“Until we undo racism, we will all continue to deal with oppression,” said Nikkita Oliver as she closed her powerful speech to rallying cries from the audience. On Nov. 2 Moral Monday’s Black Lives Matter event held by PechaKucha Seattle in Pigott Auditorium gathered a crowd full of students, faculty and members of the community.
Andrew Thompson and Bryson Chaplin spoke about their experience with police brutality at the PechaKucha Moral Monday’s event on November 2nd.
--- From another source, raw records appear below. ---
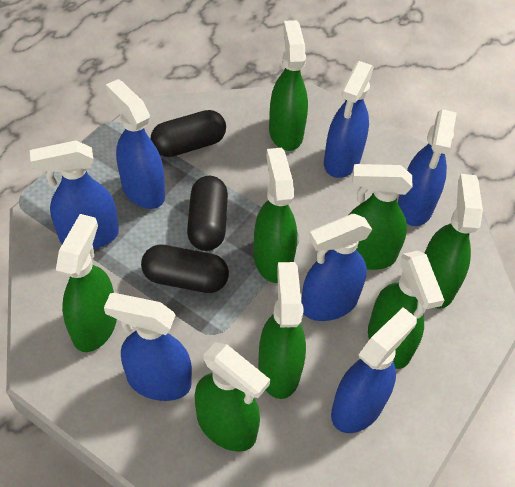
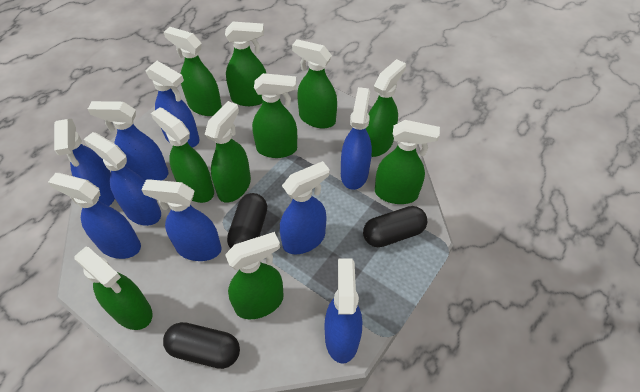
blue spray bottle: 7 -> 9
green spray bottle: 8 -> 10

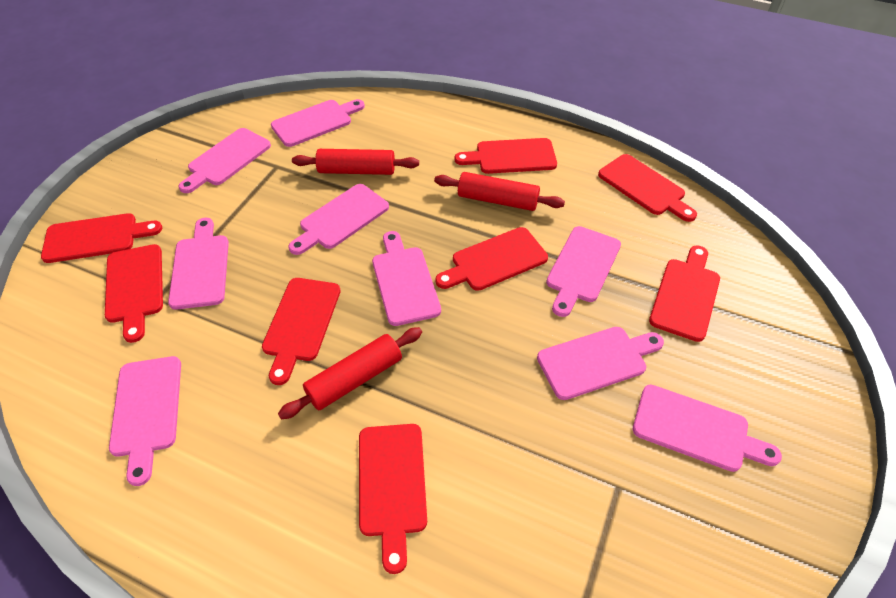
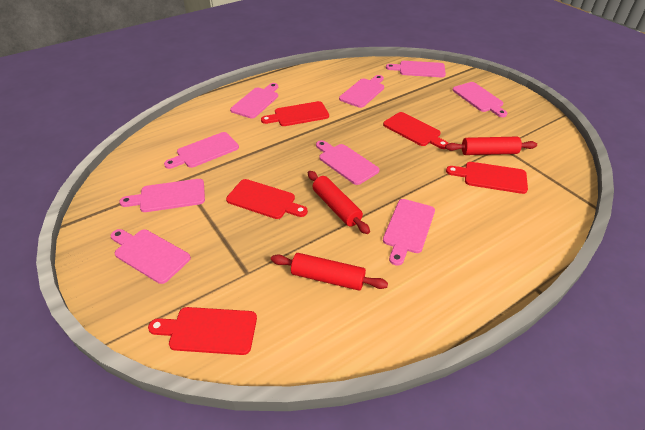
red cutting board: 8 -> 5

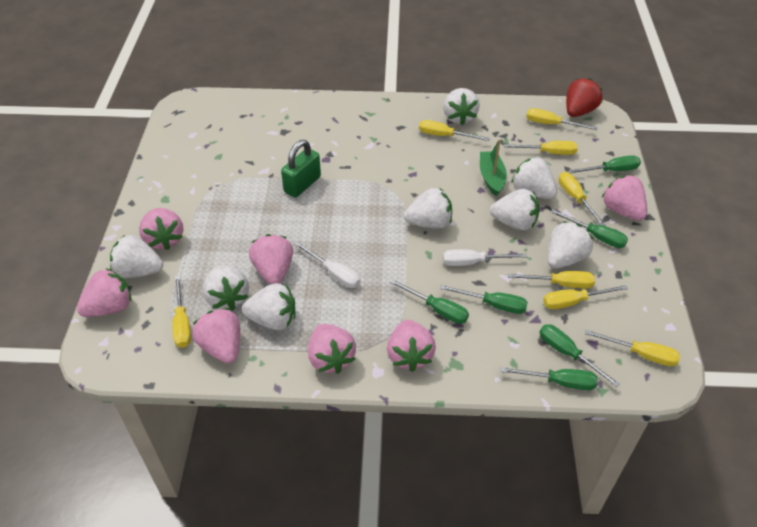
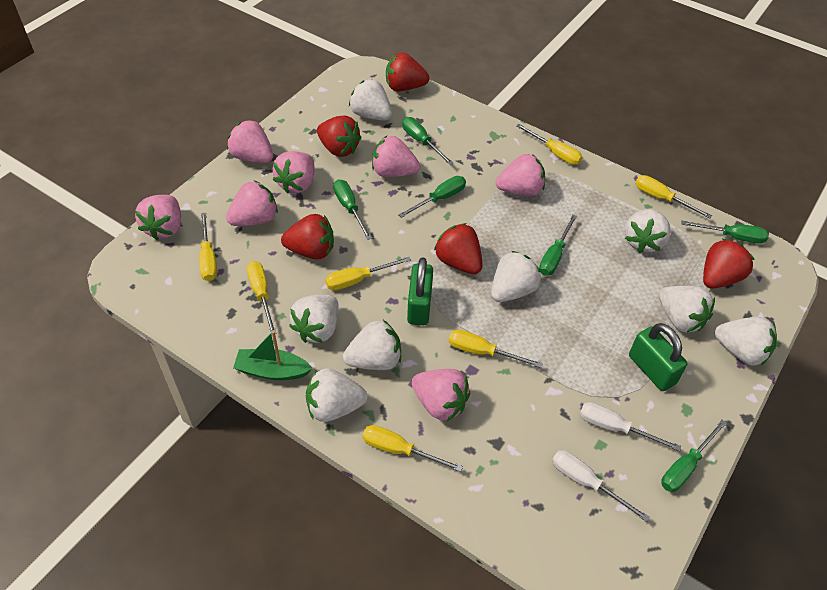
green padlock: 1 -> 2
red strawberry: 1 -> 5
yellow screwdriver: 8 -> 7

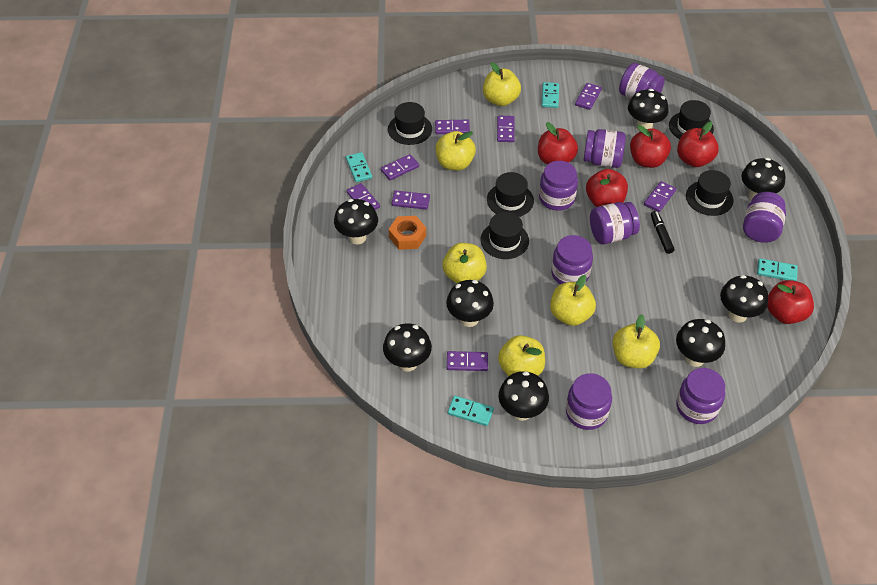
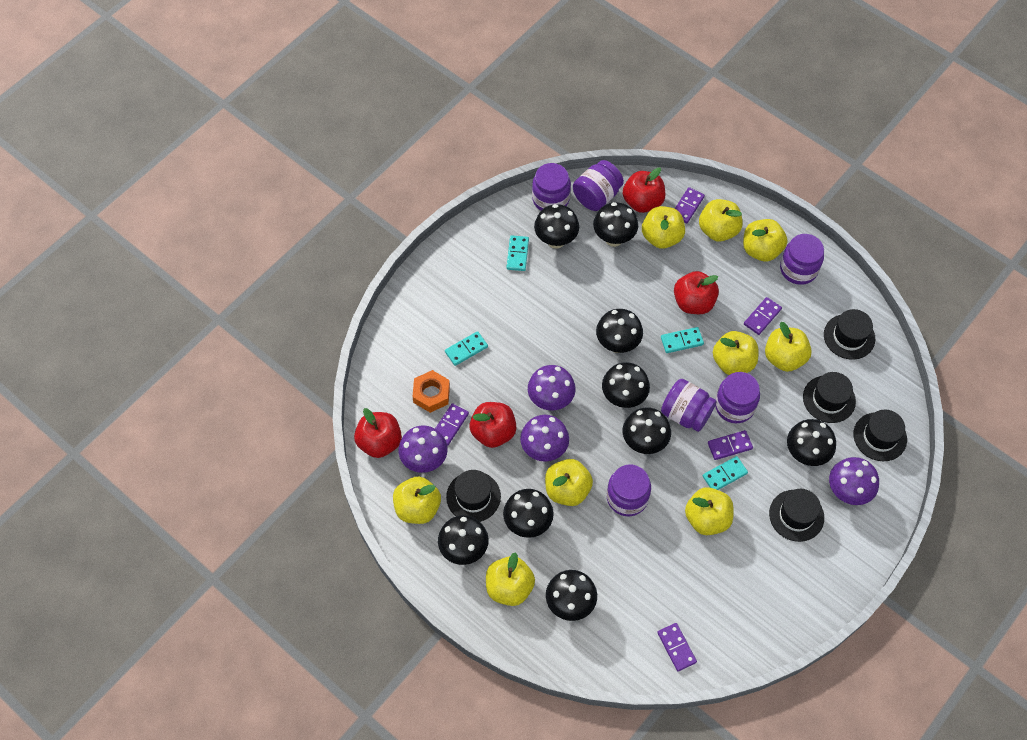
black marker: 1 -> 0
black mushroom: 8 -> 9
purple domino: 8 -> 5
purple jar: 8 -> 6
purple mushroom: 0 -> 4
red apple: 5 -> 4
yellow apple: 6 -> 9

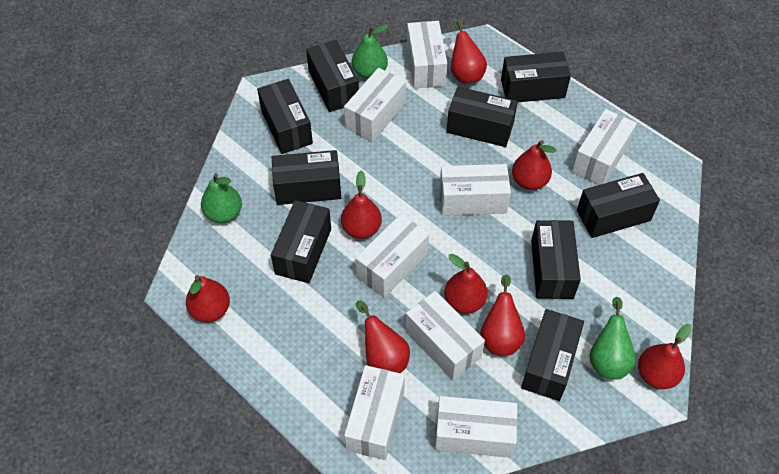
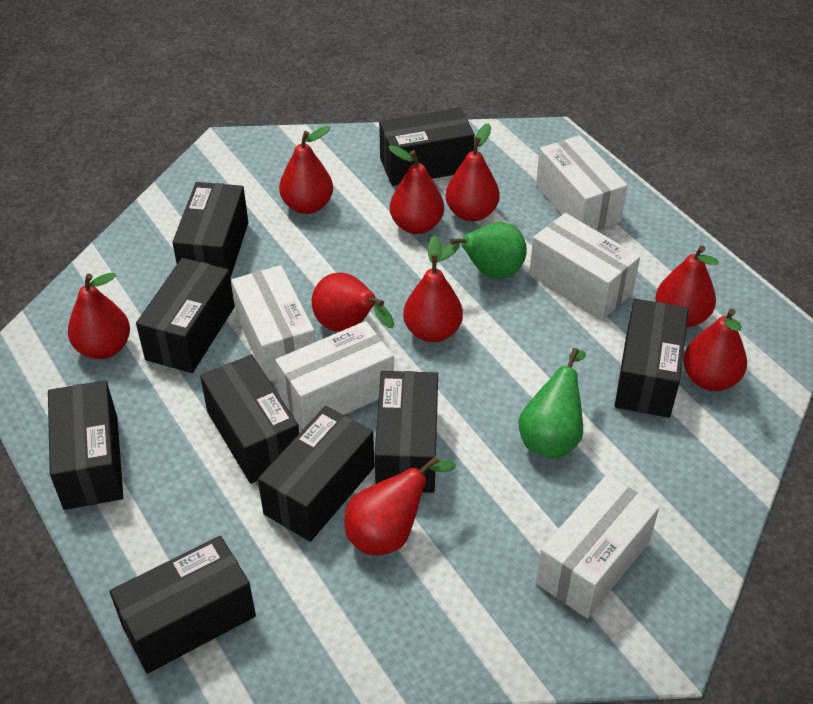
green pear: 3 -> 2
red pear: 8 -> 9
white box: 8 -> 5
PechaKucha Seattle is a branch of the international PechaKucha Night organization, started in Tokyo in 2003. PechaKucha nights are organized in a 20×20 format: speakers have twenty slides and they can speak to each of those slides for 20 seconds, resulting in six minute and 40 second presentations. Ana Maria Pinto da Silva, the founder of the Seattle chapter of PechaKucha, sees these events as an important and vital way for community to rally together.
“The Black Lives Matter movement is one of the most important national and international movements that we have, and it’s really an honor to create a space for these conversations to be happening in our community,” Pinto de Silva said, “It’s one mechanism and an important mechanism for helping to create transformation that is necessary in our community.”
The evening was packed with 14 presenters, ranging from writers to photographers and more. Prominent speakers included Andre Thompson and Bryson Chaplin—victims of police brutality from Olympia—as well as Mara Jacqueline Willard and Marissa Johnson, who made international headlines for stopping the Bernie Sanders rally in Seattle over the summer. All these speakers, ranging in age, background and occupation, brought their own fresh viewpoints to the Black Lives Matter movement, connecting it to new ideas and new perspectives.
Lael Echohawk talked about the Innocence Project.
One such speaker was Sarra Tekola, a student at the University of Washington, who has used the Black Lives Matter movement to bring the university community together in various events, such as the Check Your Privilege Block Party, which sought to end racism in fraternities and help to push University of Washington to divest from fossil fuels. Another speaker was Cheyenne Brashear, a high school student who discussed how Black Lives Matter can help turn people away from the stereotype of the “token black student” or “token black coworker”. She explained that these terms reinforce feelings of loneliness in those individuals; that inclusion is not integration and how being diverse is a stagnant goal.
Tyrone Brown, the coordinator of Moral Mondays at Seattle U, sees these events as a way of not only furthering the Black Lives Matter movement but keeping community together.
“It’s kind of an opportunity to bring people who are part of the movement together… to have a receptive audience to the variety of things that they’ll be talking about and the diversity and the complexity of the movement and those who are involved with it,” Brown said.
As the night came to a close, audience members and speakers alike had much to think over. Natch Ohno, a Senior Jesuit from Seattle U, summarized the evening clearly with one simple statement, “All lives matter when Black Lives Matter.”